+0

# help counting

0
35
2

4 girls and 8 boys are standing together. In how many ways can a 7- person committee be selected from the group if at least 2 boys must be included?

Apr 13, 2022

#2
+1384
+2

There can be:

0 girls + 7 boys: $${4 \choose 0} \times {8 \choose 7} = 8$$

1 girl + 6 boys: $${4 \choose 1} \times {8 \choose 6} = 112$$

2 girls + 5 boys: $${4 \choose 2} \times {8 \choose 5} = 336$$

3 girls + 4 boys: $${4 \choose 3} \times {8 \choose 4} = 280$$

4 girls + 3 boys: $${4 \choose 4} \times {8 \choose 3} = 56$$

Adding everything up, there can be $$\color{brown}\boxed{792}$$ committees.

Apr 13, 2022

#1
+122
-1

2, 3 or 4 girls must be selected

If 2 are selected we have  C(4,2) * C(8, 5)

If 3 are selected, we have C(4,3) * C(8, 4)

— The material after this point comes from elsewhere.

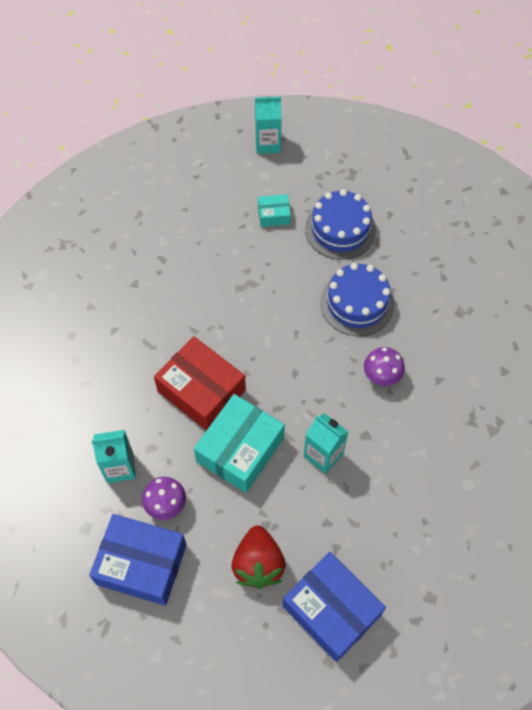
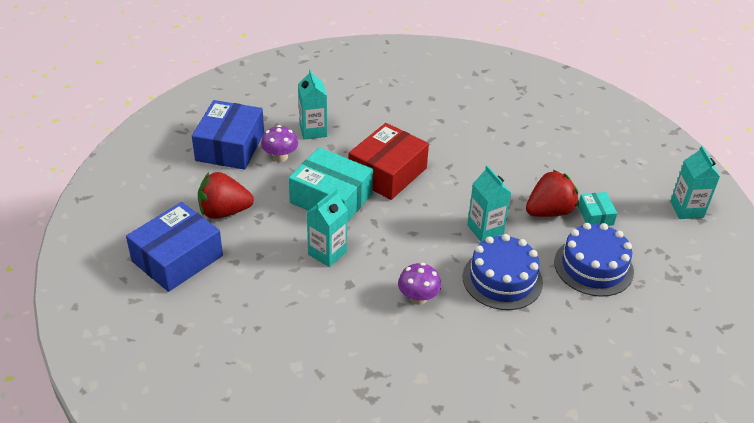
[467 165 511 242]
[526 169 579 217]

If 4 are selected, we have C(4,4) * C(8, 3)

So we have

C(4,2)*C(8,5)  + C(4,3) * C(8,4)  + C(4,4)* C(8,3)   =  672 ways

Apr 13, 2022
#2
+1384
+2

There can be:

0 girls + 7 boys: $${4 \choose 0} \times {8 \choose 7} = 8$$

1 girl + 6 boys: $${4 \choose 1} \times {8 \choose 6} = 112$$

2 girls + 5 boys: $${4 \choose 2} \times {8 \choose 5} = 336$$

3 girls + 4 boys: $${4 \choose 3} \times {8 \choose 4} = 280$$

4 girls + 3 boys: $${4 \choose 4} \times {8 \choose 3} = 56$$

Adding everything up, there can be $$\color{brown}\boxed{792}$$ committees.

BuilderBoi Apr 13, 2022